Monday, August 25, 2014

Mediterranean Quinoa Sala

My family and I went to our local farmers market yesterday and each time we visit I must refrain from purchasing everything in sight.  Initially you are just struck at how beautifully fresh all of the veggies and fruit are  then you look at the prices and wonder why you ever go to the supermarket.  I ended up with an abundance of parsley, tomatoes and cucumbers among lots of other yummy things.  Since tomatoes and cucumbers do not last very long I figured a salad would be a great idea.  Hence, tonights' dinner.  Easy, healthy and totally versatile.  

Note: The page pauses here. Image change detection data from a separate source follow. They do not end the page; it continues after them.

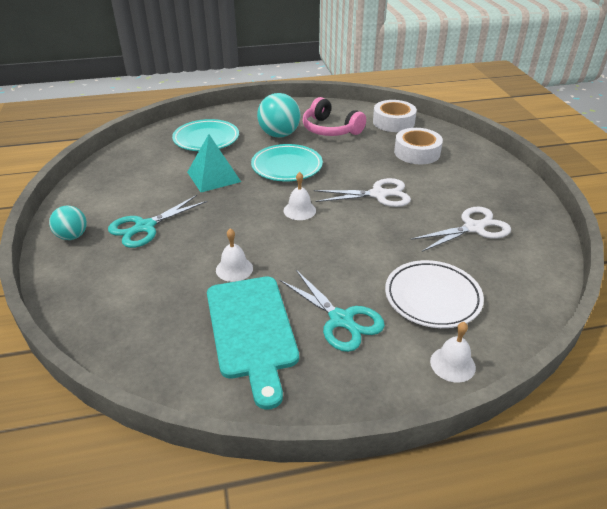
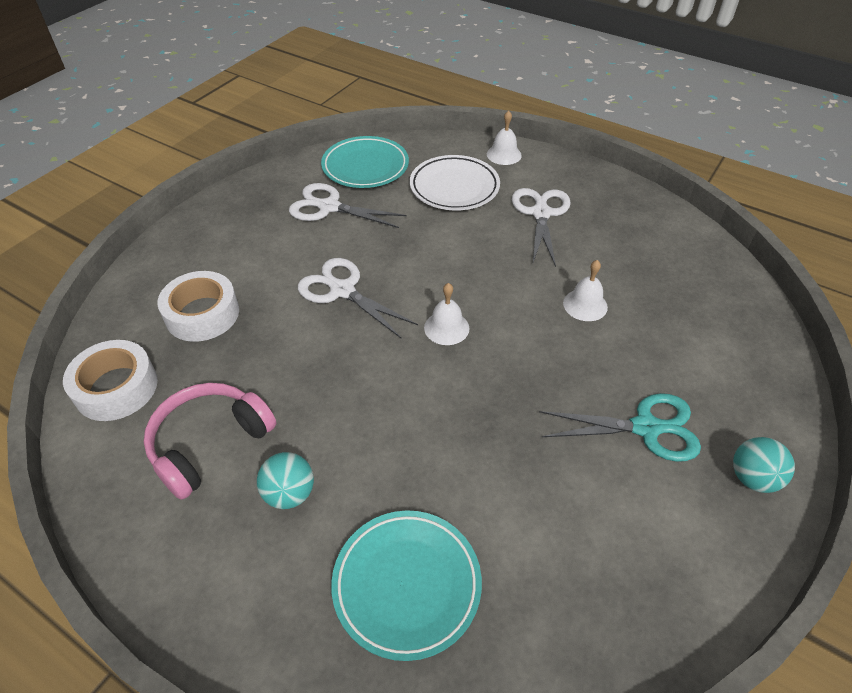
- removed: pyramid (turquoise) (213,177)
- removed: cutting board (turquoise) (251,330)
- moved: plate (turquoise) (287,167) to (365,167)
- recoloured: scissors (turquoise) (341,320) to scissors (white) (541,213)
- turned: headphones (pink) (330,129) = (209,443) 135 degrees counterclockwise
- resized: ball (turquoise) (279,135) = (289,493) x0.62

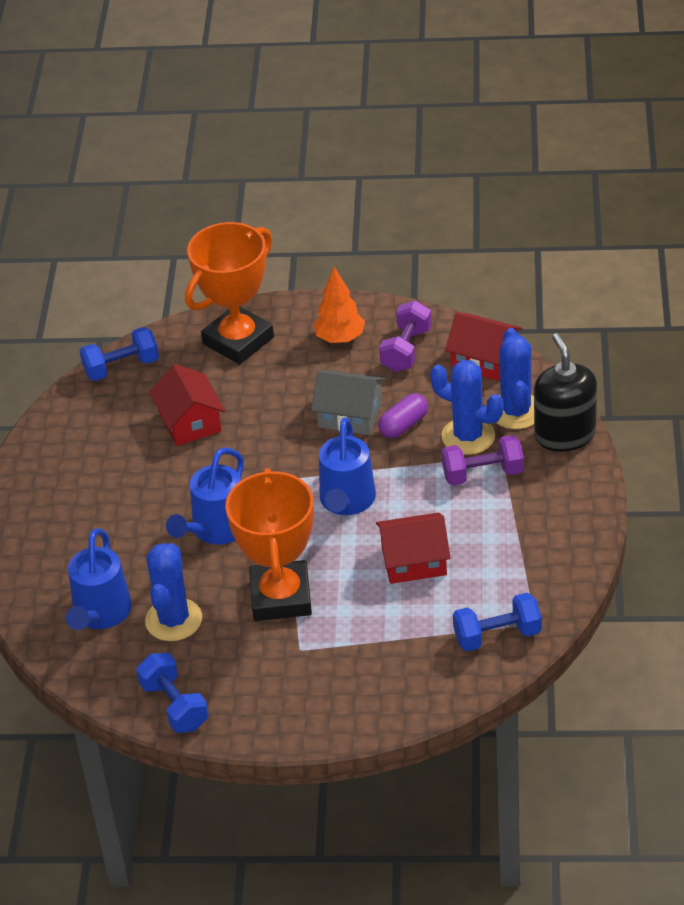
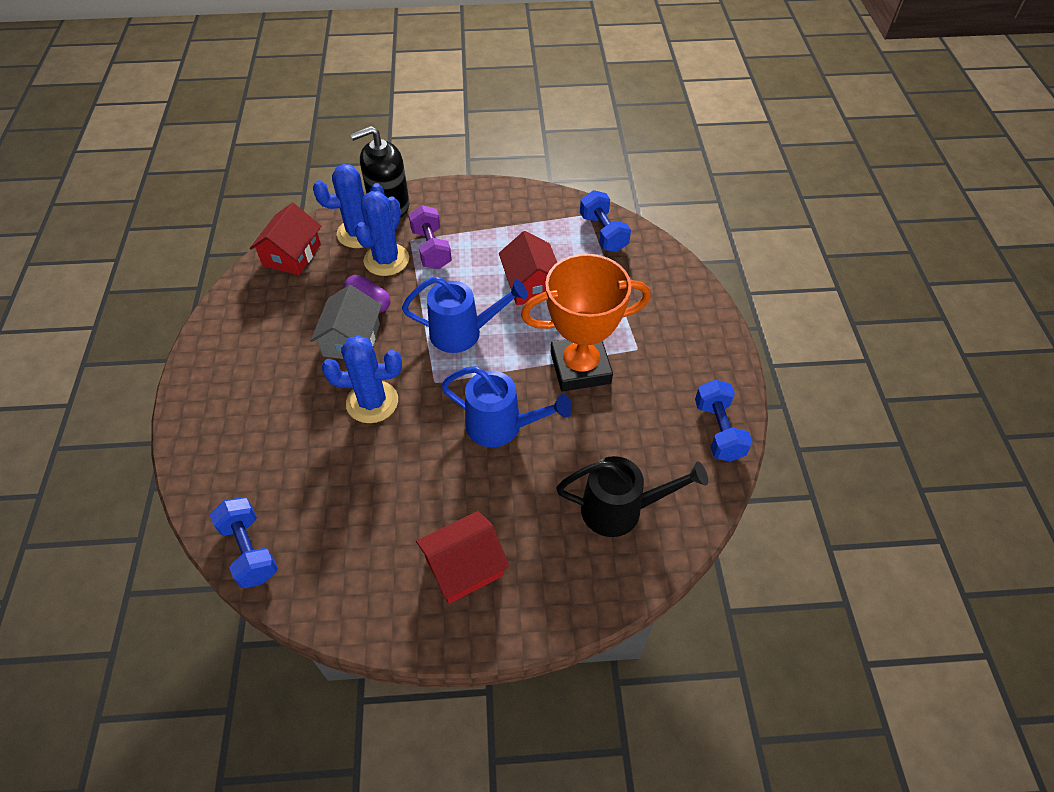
- removed: trophy (orange) (238,341)
- removed: tree (orange) (340,338)
- removed: dumbbell (purple) (406,350)
- moved: cactus (blue) (174,620) to (372,402)
- moved: house (red) (190,422) to (464,566)
- recoloured: watering can (blue) (100,615) to watering can (black) (621,510)
- turned: dumbbell (blue) (174,706) = (718,430) 60 degrees counterclockwise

Mediterranean Quinoa Salad

Ingredients:
2 cups COOKED quinoa (Usually once cup dried will make about this much)
1 can drained and rinsed chick peas
1/2 red onion, chopped finely
2 medium sized tomatoes, diced (if the insides are very juicy you can remove some of the seeds so that your salad does not become too wet from the tomatoes)
1 medium cucumber, diced
1 handful parsley, chopped finely
1/3 cup chopped kalamata olives

Dressing:
Juice of 2 lemons
2 garlic cloves grated or even better, us a microplane
2 teaspoons kosher salt
1 teaspoon dried oregano
2 tablespoons honey
1/3 cup olive oil (extra virgin or just plain.
whatever you have!)

Instructions:  

First cook your quinoa.   Follow the instructions on package.  I rinse mine prior to cooking and then again after it has been cooked with cool water so it's ready for the salad.  Chop and throw together all of your salad ingredients in a large mixing bowl.  

Make your dressing by whisking together all of the ingredients.  
Toss your salad ingredients with your dressing and there's your dinner.  I think letting it sit for about a half hour prior to eating is best.  It lets the dressing sink in.  

Yum. 

If you'd like to add feta or even chopped up fresh mozz, that is a great idea.  
I just, unfortunately, did not have any on hand. 

Next time. 








Saturday, August 23, 2014

Chocolate Almond Crunch Bars

Came across this recipe in the Martha Stewart Magazine and I immediately had to try them.  Made from real ingredients and mostly healthy at that (also gluten free).  I tweaked it a bit (as I always do) and must say these are perfect for those of you who love chocolate but don't want to eat complete junk.  They take minutes to make and are so worth the wait in the fridge.  Make these.  You and your family will NOT be disappointed. 


Chocolate Almond Crunch Bars

Ingredients:

I cup almond butter
1 stick butter
1/2 cup honey
2 1/4 cup rolled oats
1/3 cup toasted almonds, chopped
1 1/2 cups bittersweet or semi sweet chocolate chips depending on preference
3 tablespoons chia seeds
1 teaspoon cinnamon
1/2 teaspoon kosher salt

Directions:

Take an 8x8 square vessel, spray with cooking oil and line with parchment being sure to leave an overhang of parchment.  
Heat the almond butter, butter and honey over a medium low flame, string often,  until completely melted and blended.
While the wet ingredients are melting, throw together all of the dry ingredients. 

Cover the dry ingredients with the hot mixture and let sit for one minute before stirring to combine.  
Toss mixture into your 8x8 dish and spread evenly with a spatula. 

Let sit in the refrigerator for at least 3 hours but I found it was best the next morning.  Yes, I ate this for breakfast!

Keep stored in the fridge in the 8x8 pan or you can remove and cut into bars.  Wrap them separately in parchment for easy access.  

Perfect chocolate treat without all of the guilt.